How To Teach Your Baby To Read - Glenn Doman & Janet Doman

When I checked this book out at the library, one of my coworkeds took one look at the title and said, "Jonathan, you realize that the baby has to be able to see the books before they can start reading, right?"

Anyway, I finished reading it (see Robyn's post below), and I thoroughly enjoyed it. I'm also glad that I came across this book before our child is born, not after; I'm excited about the way that a baby's visual pathways develop. Doman claims that some of the areas of development can actually progress faster than previously assumed—it's just that the baby didn't get appropriate opportunities to practice. I'm still not sure how I myself learned to read, but the process outlined in this book seems like it could be a lot of fun, and certainly couldn't hurt. If it means that my child will be able to sit quietly in church and read a book, hey, that's great!

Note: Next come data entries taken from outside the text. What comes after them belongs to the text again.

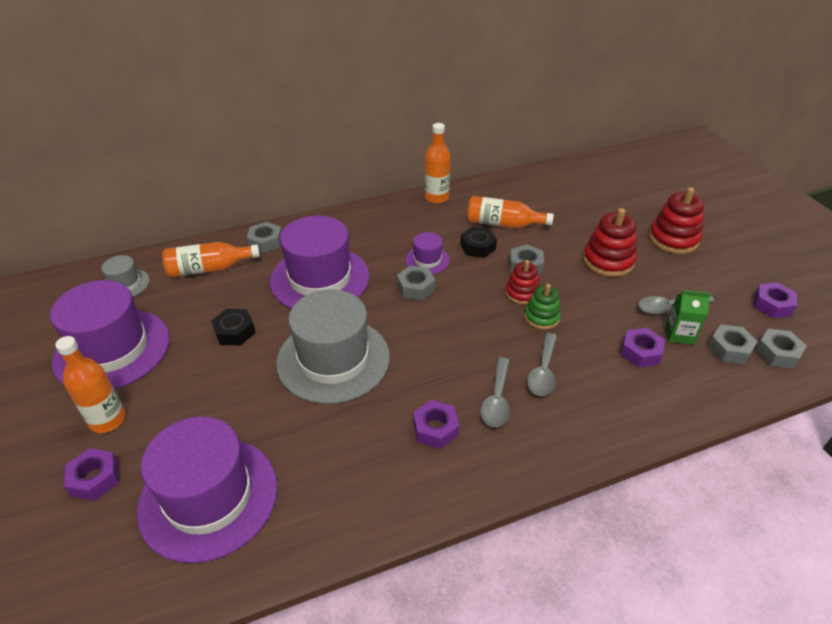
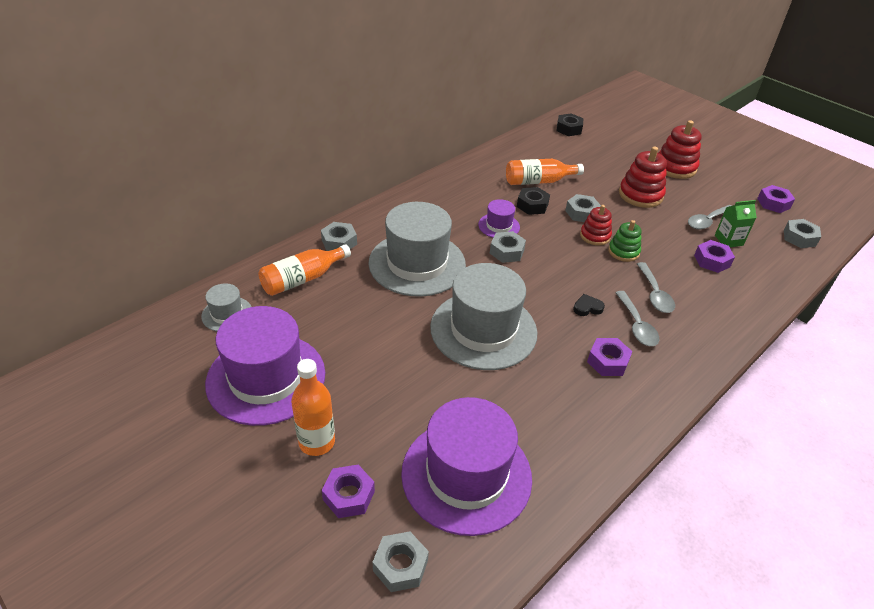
camera: 25 degrees left, 0 degrees up
(234, 332) = (375, 330): black nut -> black nut (568, 129)
(320, 278) = (417, 263): purple hat -> grey hat
(436, 197) = (466, 169): orange bottle -> none
(456, 366) = (587, 308): none -> black heart
(729, 349) = (768, 243): grey nut -> grey nut (400, 565)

There was one discouraging thing about this book, but for adults: Doman spent some time talking about the fantastic ability of babies to learn language (after all, babies regularly learn a language fluently in a matter of a few years, and we think almost nothing of it). But then he talks about the extremely poor ability of adults to learn new languages, and it's almost as if he's saying that it's not worth it to try. That's not encouraging news for somebody who wants to teach his wife Chinese! He does say that this book has been translated into many other languages—I'd like to see if the same process would work for Chinese (for our baby), with its pictograms and lack of alphabet. (Since this method relies on whole-word recognition and not phonics, perhaps it would be especially useful for learning Chinese.)

Overall, a fascinating book that I'd highly recommend to anyone with small children, anyone planning on having children, and then anyone else who's just interested in language and brain development.